The Brookings commission proposes a policy framework to increase the effectiveness of U.S. efforts in reducing the drug trade and related crime through a more integrative approach among LAC countries. First, it advocates a comprehensive, cross-national review of counternarcotics policies and the convocation of a hemispheric wide dialogue on illegal drugs. The Inter-American Dialogue also encourages policymakers to facilitate an “honest, well-informed, and wide-ranging exploration and debate on alternative drug policies across the Americas.”21 Given the evident failure of the two-decade-long U.S. “war on drugs,” this is an overlooked but sensible first step to reforming a policy approach compatible with the scope and variation of the challenge found throughout LAC.
President Obama may rely on the transcendent ideas of democracy and human rights to formulate a U.S. policy aimed at rolling back the drug trade and its associated violence. These principles and policy goals are compatible with a broader, transnational effort to combat the drug trade, gangs, and organized crime.

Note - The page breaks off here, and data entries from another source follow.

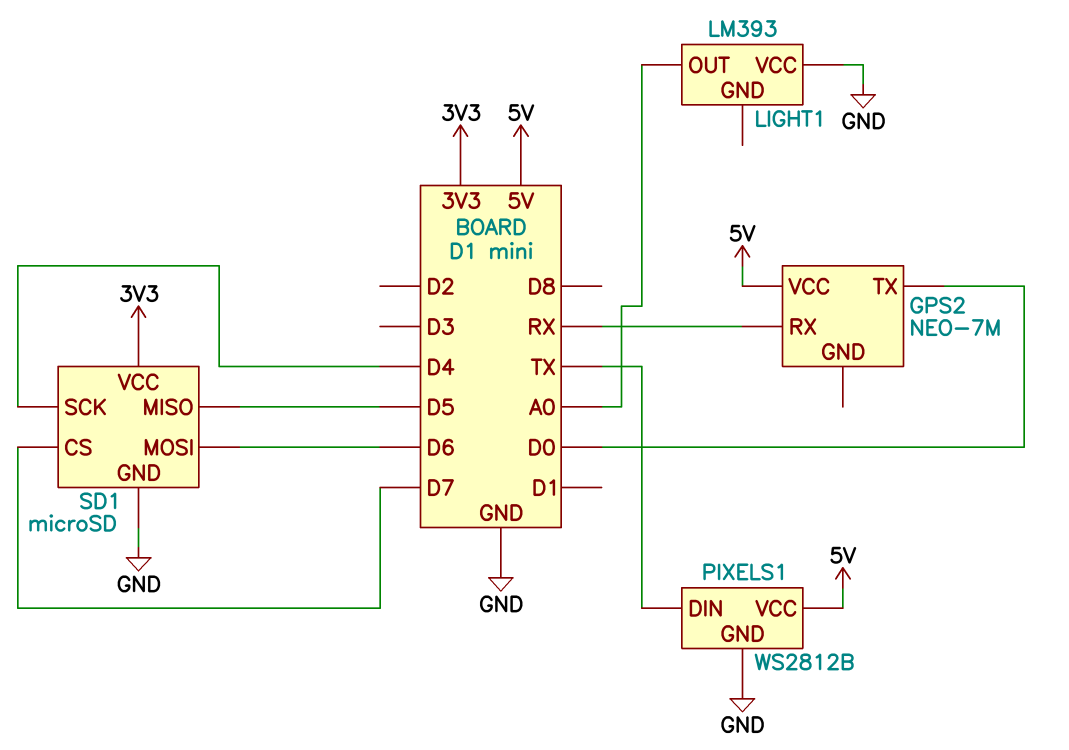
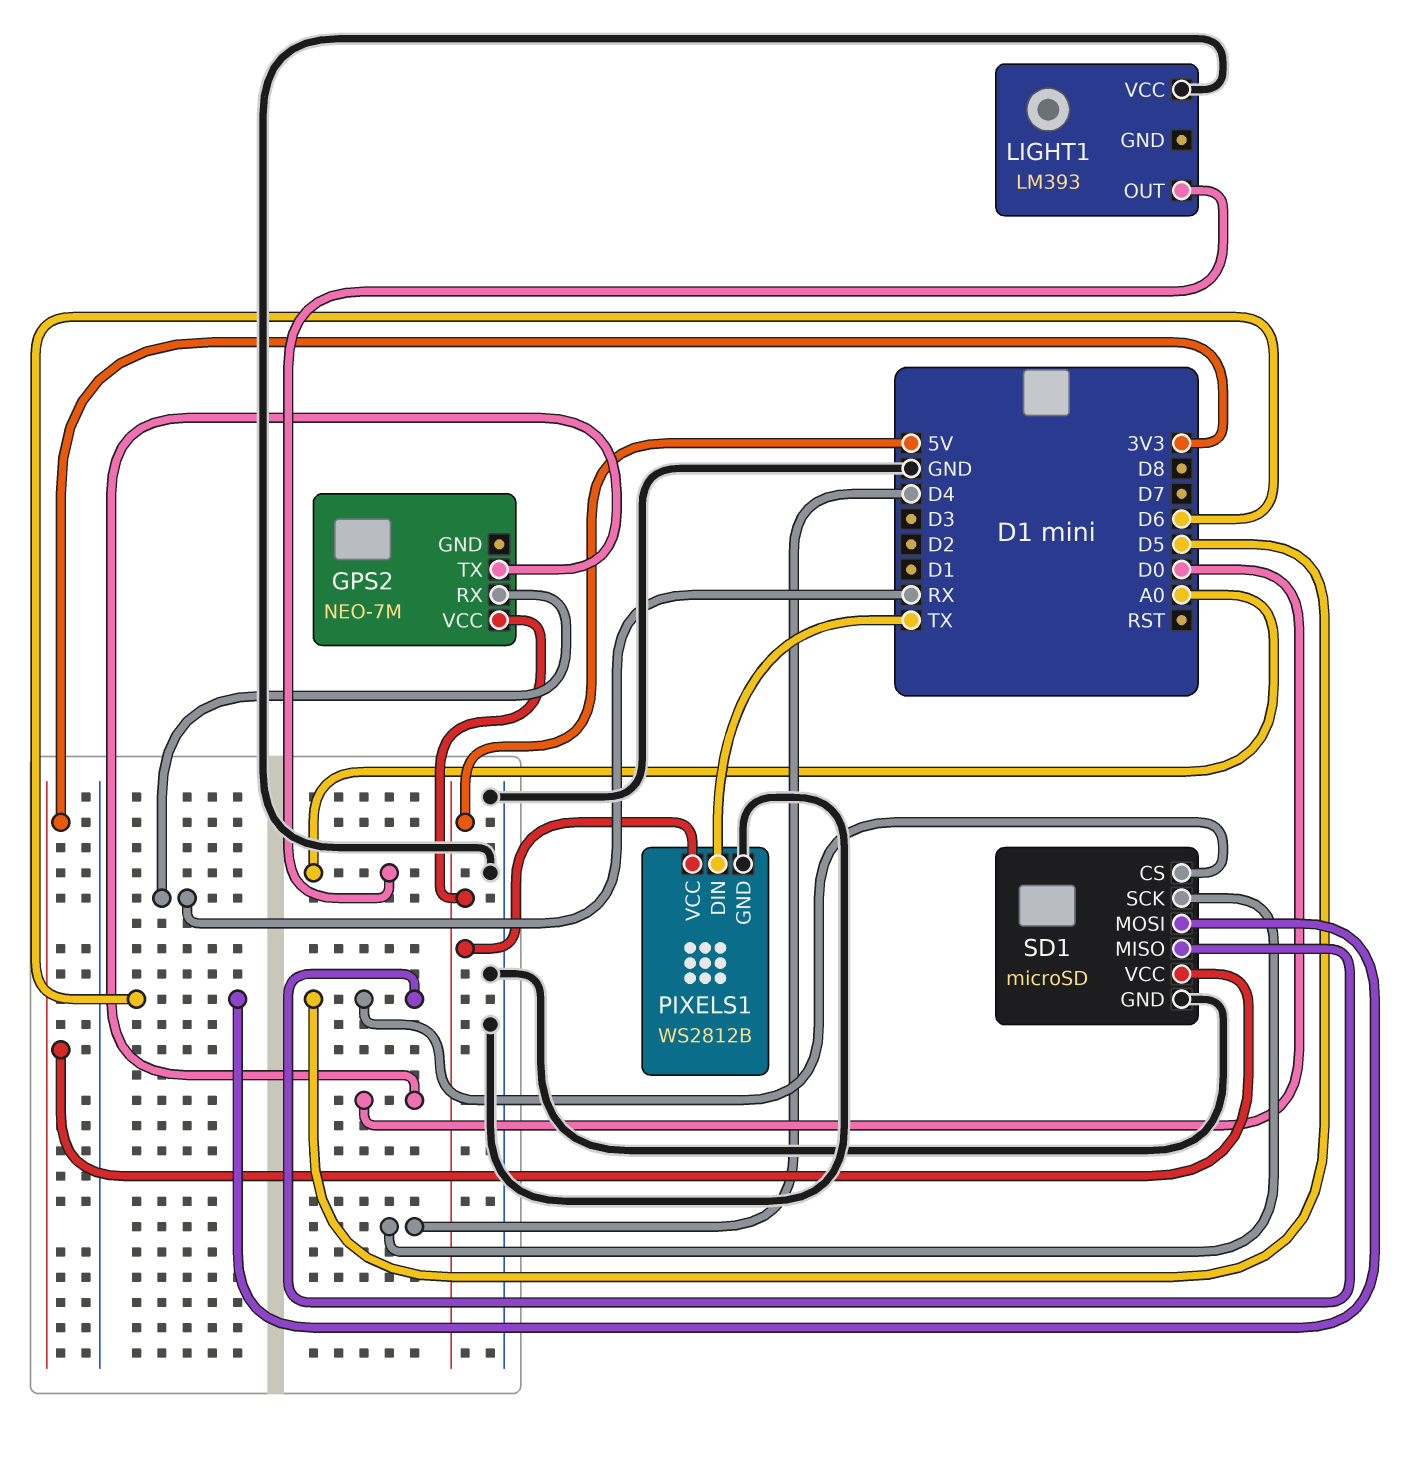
SD1 pin CS: D7 -> D5

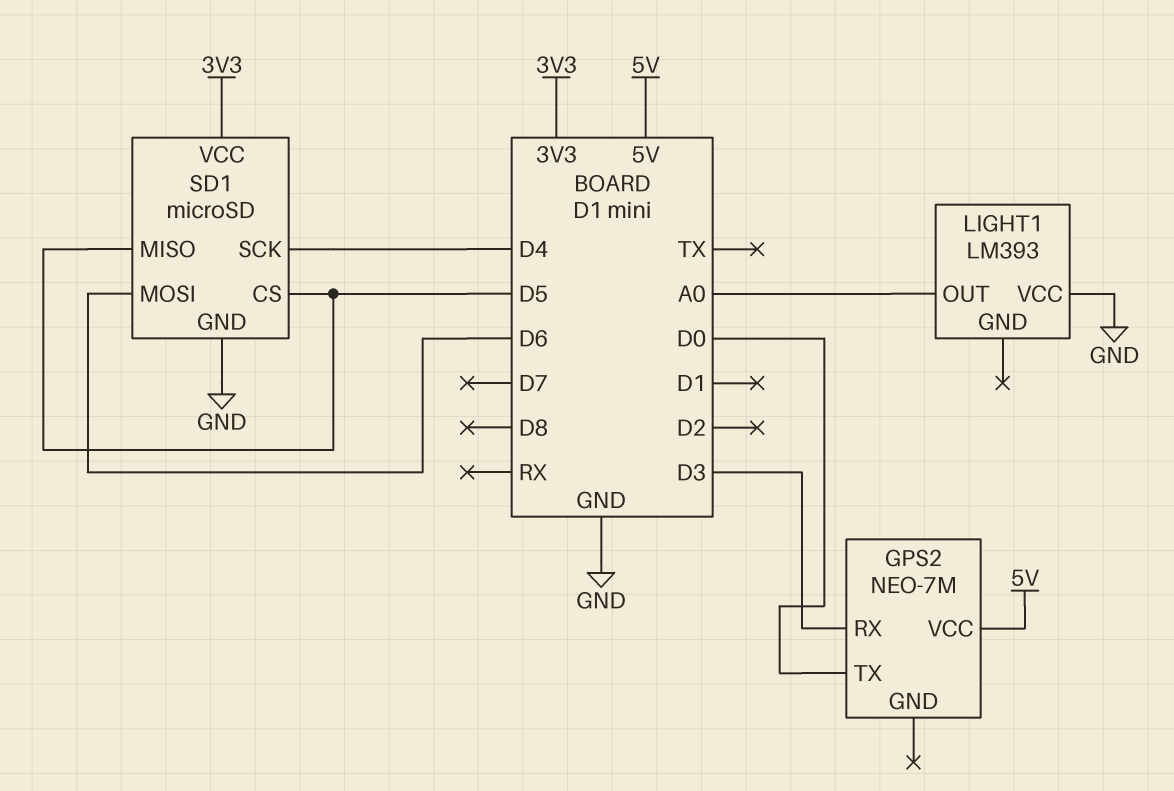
GPS2 pin RX: RX -> D3
PIXELS1: WS2812B -> none
PIXELS1 pin DIN: TX -> none
PIXELS1 pin GND: GND -> none
PIXELS1 pin VCC: 5V -> none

Democracy and Human Rights
Candidate Obama proposed democracy by example, promotion of human rights, and strengthening civil society and its representative and participatory organizations. WOLA is equally adamant in its defense of human rights and recognition of the U.S. responsibility to support the consolidation of democratic institutions, especially in the context of combating illegal drugs and organized crime. WOLA’s proposed measures stretch from closing the U.S. detention center for suspected terrorists at Guantánamo Bay to increasing financial and technical assistance to the democratic institutions of the region, including legislatures and community consultative mechanisms.

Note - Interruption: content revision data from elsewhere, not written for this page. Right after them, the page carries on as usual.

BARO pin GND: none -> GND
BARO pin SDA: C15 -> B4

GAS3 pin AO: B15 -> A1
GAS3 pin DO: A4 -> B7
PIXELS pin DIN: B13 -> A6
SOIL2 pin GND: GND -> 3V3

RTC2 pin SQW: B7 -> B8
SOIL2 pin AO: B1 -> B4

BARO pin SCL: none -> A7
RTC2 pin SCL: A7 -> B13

The Inter-American Dialogue also shares a similar perspective, but focuses its recommendation on strengthening the Inter-American Democratic Charter in order to ensure the collective defense of democracy in the region.22 The Dialogue notes that many LAC governments have questioned the U.S. resolve to defend democracy and human rights, often pointing to Washington’s celebratory tone when President Hugo Chavez was deposed for several days in April of 2002 by military officials and civilian business leaders. Given existing doubts, the Dialogue suggests that President Obama should parlay his own heralded democratic credentials to work with the Organization of American States (OAS) to elaborate the mechanisms and resources through which the Inter-American Democratic Charter could serve as the primary institutional mechanism for defending democracy in the region.
President Obama’s Cuba policy could overlap with attempts to refresh the OAS and rely upon the democracy charter to frame a multilateral effort to promote both democracy in Cuba and its full incorporation into the OAS and other hemispheric multilateral organizations and consultations. Obama’s New Partnership for the Americas points to Cuba as a critical test case for demonstrating this policy principle and ushering in a new era of U.S. relations with LAC. The Obama campaign’s blueprint proposes to “empower” the Cuban people, allowing Cuban-Americans to visit their families on the island and send remittances, and counseled “aggressive and principled diplomacy” to liberalize relations with Cuba in order to encourage a transition to democracy.
All of the policy documents under study posit that contemporary Cuba does not threaten vital U.S. interests and support the liberalization of U.S.-Cuba relations to encourage democracy and symbolize a new era of U.S.-LAC relations.
The CFR Taskforce and the Brookings commission go the farthest in both detail and depth of approach. The two reports advocate an extensive list of U.S. measures to liberalize relations with Cuba, including: ending the travel ban, reforming the economic embargo to allow for trade in telecommunications equipment, allowing unrestricted remittances from the United States to the island, removing Cuba from the State Department terrorist classification list, initiating federal funding of cultural and education exchange programs, providing emergency aid, and increasing official governmental contacts and consultations.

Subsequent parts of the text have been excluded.